El escaso equipaje de Iker estaba listo. Tras su violento altercado con Heremsaf esperaba ser despedido de un momento a otro.
No lo sorprendió, pues, ver que aparecía un escriba melenudo, con fama de ser portador de malas noticias. Lo seguirían, después, unos policías que llevarían a Iker fuera de Kahum, con la prohibición de regresar.
—Estoy listo —dijo el Melenudo.
—También yo. ¿Estás solo?
—Hoy sí, porque hay sobrecarga de trabajo en el ayuntamiento. Mañana me echará una mano otro colega.
—Me indultan hasta mañana.
El Melenudo frunció el entrecejo.
—¡Ni siendo diez lograríamos terminar antes de una semana! No han podido imponerte un plazo tan breve, forzosamente se trata de un error. Vista la labor impuesta necesitaremos por lo menos un mes, y sin distraernos.
—¿De qué labor hablas?
—Pues… de la que te han confiado: el inventario del mobiliario destinado a los almacenes y la descripción de cada objeto.
—¿No has venido… a expulsarme?
—¿Expulsarte a ti, Iker? Pero ¿de dónde lo has sacado? ¡Ah, ya veo! Uno de los adjuntos del alcalde te ha gastado una broma pesada. Es preciso reconocer que el entorno del gran patrón te teme un poco; mucho, incluso. Desconfía de esta pandilla, sabe mostrarse terrible. Por fortuna, gozas del apoyo de Heremsaf.
Iker se sintió perdido.
De modo que ni el alcalde ni Heremsaf habían decidido expulsarlo. ¿Qué juego se traían entre manos el uno y el otro o el uno contra el otro?

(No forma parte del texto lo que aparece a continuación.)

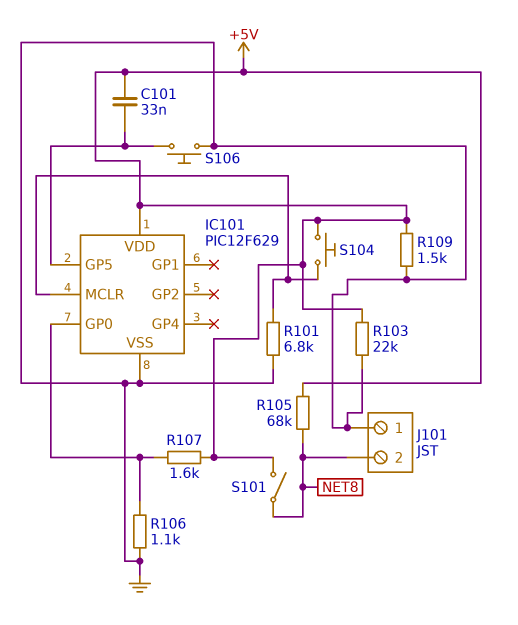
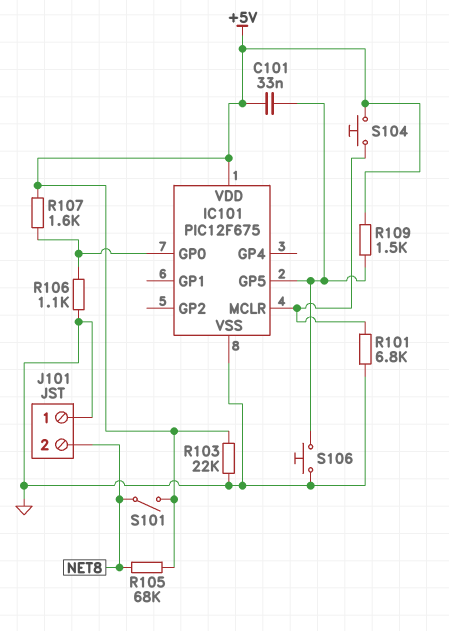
IC101: PIC12F629 -> PIC12F675
R109: 1.5k (+5V, GND) -> 1.5k (+5V, IC101/GP5)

Incapaz de responder a aquella pregunta, Iker se concentró en la tarea, con la ayuda del Melenudo, poco acostumbrado a un ritmo sostenido. Éste se detenía para beber agua, comer cebolla fresca, secarse la frente o satisfacer alguna necesidad natural. No dejaba de charlar.

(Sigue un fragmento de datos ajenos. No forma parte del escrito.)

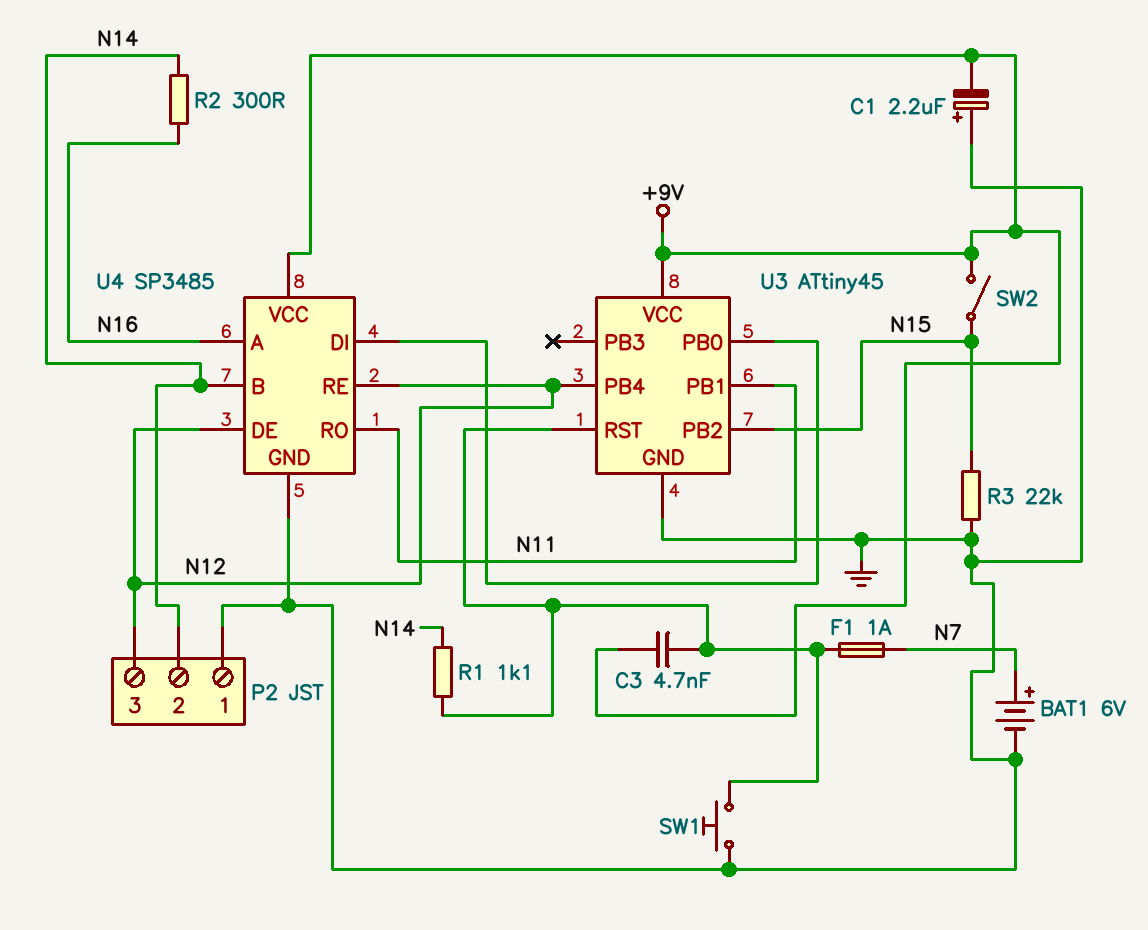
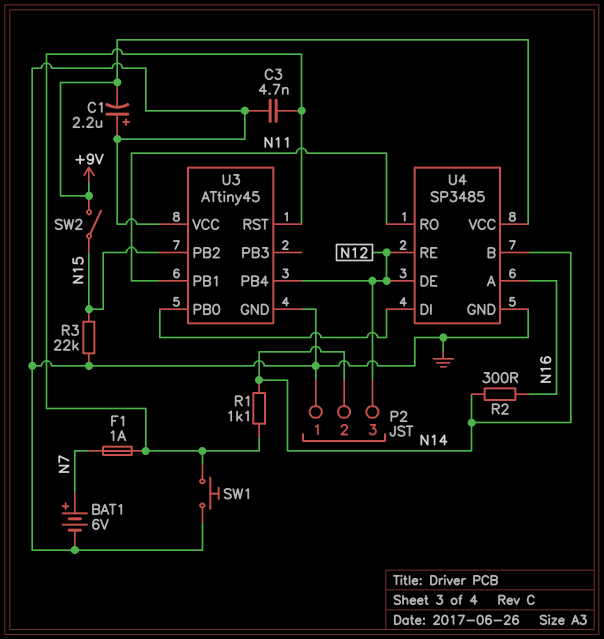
C3: 4.7nF (+9V, U3/RST) -> 4.7nF (GND, U3/RST)
U3 pin VCC: +9V -> GND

Iker escuchaba con poca atención sus historias de familia, de espantosa trivialidad, así como la retahíla de chismes sobre los empleados municipales, a partir de inciertas noticias y de vagos rumores.
Cuando el sol se ponía ya, el Melenudo guardó su material.
—¡Ya está, la jornada ha terminado por fin! Te daré un buen consejo, Iker: trabaja mucho menos, de lo contrario nuestra corporación se te echará encima. Y algunos, y no pequeños precisamente, se sentirán vejados, humillados incluso. Sé más lento y ascenderás de prisa por la jerarquía.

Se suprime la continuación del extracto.